Whats this behaviour going to do to your website's bounce rate and dwell time? And what will those signals say to Google if they are used to evaluate your website?
Test every resolution you can, test every operating system you can, test every browser you can and even test with every popular browser extension you can. You might find a critical part of your website is being blocked by AdBlockers! Its happened before.
#7 User experience
Many people believe Google is increasingly looking at on site user behaviour as a ranking factor. These on site metrics could be bounce rate (how many people load the site then quickly leave) and could also be dwell time (how long they stay for).
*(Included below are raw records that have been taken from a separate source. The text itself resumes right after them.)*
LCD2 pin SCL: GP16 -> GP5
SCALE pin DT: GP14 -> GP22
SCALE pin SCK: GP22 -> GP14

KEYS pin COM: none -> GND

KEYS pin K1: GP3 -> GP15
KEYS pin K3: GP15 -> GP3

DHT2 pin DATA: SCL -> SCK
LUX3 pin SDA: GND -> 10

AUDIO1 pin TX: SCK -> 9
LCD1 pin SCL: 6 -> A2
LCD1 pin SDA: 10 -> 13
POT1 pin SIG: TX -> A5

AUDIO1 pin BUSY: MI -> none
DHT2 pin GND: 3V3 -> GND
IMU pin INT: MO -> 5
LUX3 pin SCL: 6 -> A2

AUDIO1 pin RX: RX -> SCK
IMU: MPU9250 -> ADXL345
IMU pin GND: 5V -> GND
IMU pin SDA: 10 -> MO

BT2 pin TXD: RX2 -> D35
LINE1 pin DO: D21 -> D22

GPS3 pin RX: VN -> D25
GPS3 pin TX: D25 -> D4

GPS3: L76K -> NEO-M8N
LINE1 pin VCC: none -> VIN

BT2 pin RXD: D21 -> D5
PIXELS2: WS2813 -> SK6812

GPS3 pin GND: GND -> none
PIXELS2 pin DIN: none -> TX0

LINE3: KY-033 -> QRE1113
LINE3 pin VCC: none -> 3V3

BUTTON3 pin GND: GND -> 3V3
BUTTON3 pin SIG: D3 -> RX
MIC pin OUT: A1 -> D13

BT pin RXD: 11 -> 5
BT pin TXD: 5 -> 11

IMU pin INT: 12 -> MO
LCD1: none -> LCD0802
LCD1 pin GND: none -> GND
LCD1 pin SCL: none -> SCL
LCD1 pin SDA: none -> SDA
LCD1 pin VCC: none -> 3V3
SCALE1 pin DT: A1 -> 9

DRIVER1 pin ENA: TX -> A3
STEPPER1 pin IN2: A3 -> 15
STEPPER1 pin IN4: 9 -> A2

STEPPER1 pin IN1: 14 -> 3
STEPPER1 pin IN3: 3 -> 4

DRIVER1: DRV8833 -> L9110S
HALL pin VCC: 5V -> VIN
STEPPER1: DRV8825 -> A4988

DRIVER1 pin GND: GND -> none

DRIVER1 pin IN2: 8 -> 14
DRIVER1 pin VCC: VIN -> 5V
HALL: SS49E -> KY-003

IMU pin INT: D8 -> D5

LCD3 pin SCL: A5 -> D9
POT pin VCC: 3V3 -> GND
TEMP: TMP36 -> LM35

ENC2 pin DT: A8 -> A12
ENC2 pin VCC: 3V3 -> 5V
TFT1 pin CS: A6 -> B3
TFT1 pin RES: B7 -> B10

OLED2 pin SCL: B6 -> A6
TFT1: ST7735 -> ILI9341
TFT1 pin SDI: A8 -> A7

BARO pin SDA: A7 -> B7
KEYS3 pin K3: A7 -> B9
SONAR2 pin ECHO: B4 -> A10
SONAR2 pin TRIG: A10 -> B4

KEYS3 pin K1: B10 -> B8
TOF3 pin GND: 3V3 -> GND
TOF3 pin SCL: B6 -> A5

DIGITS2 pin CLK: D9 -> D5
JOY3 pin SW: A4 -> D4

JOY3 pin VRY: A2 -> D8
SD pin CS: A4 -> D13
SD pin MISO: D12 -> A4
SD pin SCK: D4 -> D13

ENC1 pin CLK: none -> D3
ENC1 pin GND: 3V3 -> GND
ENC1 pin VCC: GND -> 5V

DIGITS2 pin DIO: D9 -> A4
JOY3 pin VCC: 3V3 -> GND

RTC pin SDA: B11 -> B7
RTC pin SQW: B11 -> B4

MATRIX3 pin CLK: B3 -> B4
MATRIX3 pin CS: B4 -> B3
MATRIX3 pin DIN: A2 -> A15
Even if you don't think Google is using these metrics then you can't argue a good looking, well designed, easy to use websites isn't more likely to attract more backlinks than an ugly, hard to read, hard to navigate website with the same content?
It's not hard to make a website that provides a decent user experience. Here are a few quick tips.
- Font - Make sure you use an easy to read font, its incredibly painful to read a long article when the font is fighting against you
- Font size - Users love large fonts. If you are targeting an older audience and you have a small font they'll simply close your website
- Break up content - Users hate looking at a large blocks of text, it looks like a challenge to read that they can normally do without. Break up content into small chunks of a few lines.
- Use headers - Headers allow users to skin read content. While long form content is great some people simply don't have the time or patience for it. Frequent headers allow skimming and quick reading.
- Summary / TLDR - Again some people just want an answer to a quest and don't really care about the who what or whys. If possible provide a summary at the end they can skip to or a TLDR (too long didnt read)
#8 Comment system for fresh content
Webpages that have their content regularly updated tend to rank well on Google. One easy way of doing this is to simply install a comment system on all your websites pages and encourage users to comment with bait lines such as:
- We'd love to hear your thoughts?
- Think we're wrong? Tell us why below!
- Drop your opinion below and we'll share ours right back at you!
Comment systems are great because your webpage's content gets regularly updated, grows in size and gets free LSI's and related keywords you might not of thought of all on autopilot. Just make sure you get one that manages all the comment spam for you.